In fact, Elphick argues that prisons have almost become mundane in UK cities. He writes in his artist statement:

“The fragmentary nature of London’s development, and its destruction in WW2, have meant a breadth of architectural forms have spread into areas surrounding the prisons. The prisons no longer stand as the monolithic symbols of suffering they once did, and have melted into the architecture of our city. They are taken for granted, dismissed”

This is a peculiar paradox to deal with in images; subjects hidden in plain sight.

“I set out to make a graphic and symmetrical set of images and fortunately there were features which allowed me to do this and at the same time inject some curiosity such as the splash of paint, bench or repaired hole,” says Elphick. “The walls are rigid and literal boundaries which can be translated metaphorically and ironically in many ways to question the justice system and inequalities in society.”

– – – –

Inside was exhibited in the three-person show Behind Bars at One & A Half Gallery, London in September, 2011.

Bettina von Kameke‘s series Wormwood Scrubs is a reflective look at the communal life of prisoners inside one of Britain’s most notorious prisons.

Wormwood Scrubs (Her Majesty’s Prison) is well known in Britain through both popular culture and sporadic news stories about the latest infamous prisoner. It is a institution everyone has heard, some would claim to know about, but in fact only a few truly know. Those few would be the staff and prisoners.

Von Kameke says:

“I was surprised at how respectful the interaction between staff and prisoners was. Of course I was aware that there is drug-dealing inside and it is a hard prison. I could feel the intensity and harshness of the energy… I reflected it in the sadness, heaviness, anger and frustration through the expressions on their faces. But the objective is to show the humanity in the system.”

I am impressed by von Kameke’s awareness (and depiction) of communal living.

“I question and explore the interior and exterior conditions, means and forces, which make a communal life sustainable. My photographs disclose the aesthetics of an enclosed community, which I carefully observe through the viewfinder of the camera.” (Source)

Prison jobs and recreational time are what make incarceration sustainable, and by that I mean as free from waste and repetition as possible.

Prisoners never make direct eye contact with von Kameke’s lens; she shoots as if she is not there. This, I suspect, has a lot to do with the amount of time she spent in Wormwood Scrubs; she spent over six months on the prison wings.*

She and the prisoners probably did have relationships, but they are not the subject of von Kameke’s photography; attentions are elsewhere … apparently.

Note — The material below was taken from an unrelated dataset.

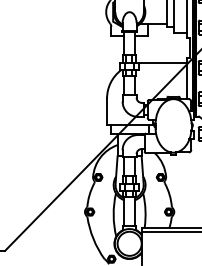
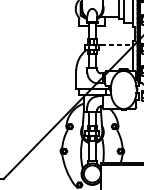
line: (164, 62) -> (117, 44), solid -> dashed

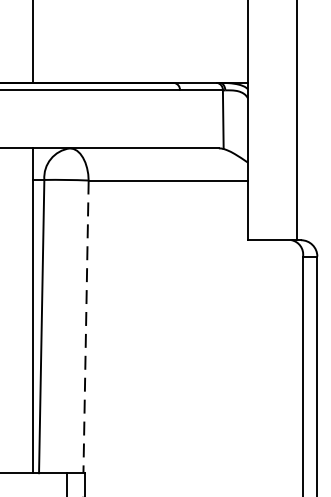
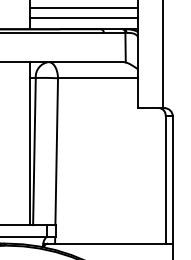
line: (139, 39) -> (83, 7), added
line: (139, 59) -> (83, 17), added
line: (85, 328) -> (56, 152), dashed -> solid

Between von Kameke and her subjects is acceptance and restraint, almost to the point of collaboration. It cannot be overstated how difficult this is to achieve in a prison environment when everyone potentially has something to pursue and gain through interactions.

One final thing to note is the overlap in atmosphere between Wormwood Scrubs and von Kameke’s earlier series Tyburn Tree, which depicts the Benedictine Nuns of the Tyburn Tree Convent, London. Communal living within total institutions can be both enforced and voluntary.

Wormwood Scrubs is on show at Great Western Studios, 65 Alfred Road, London W2 5EU until March 11th.

More images at the Guardian.

* I always contend that the best prison photography projects result from a long term engagement with the subject. Von Kameke’s Wormwood Scrubs bears out this thesis oncemore.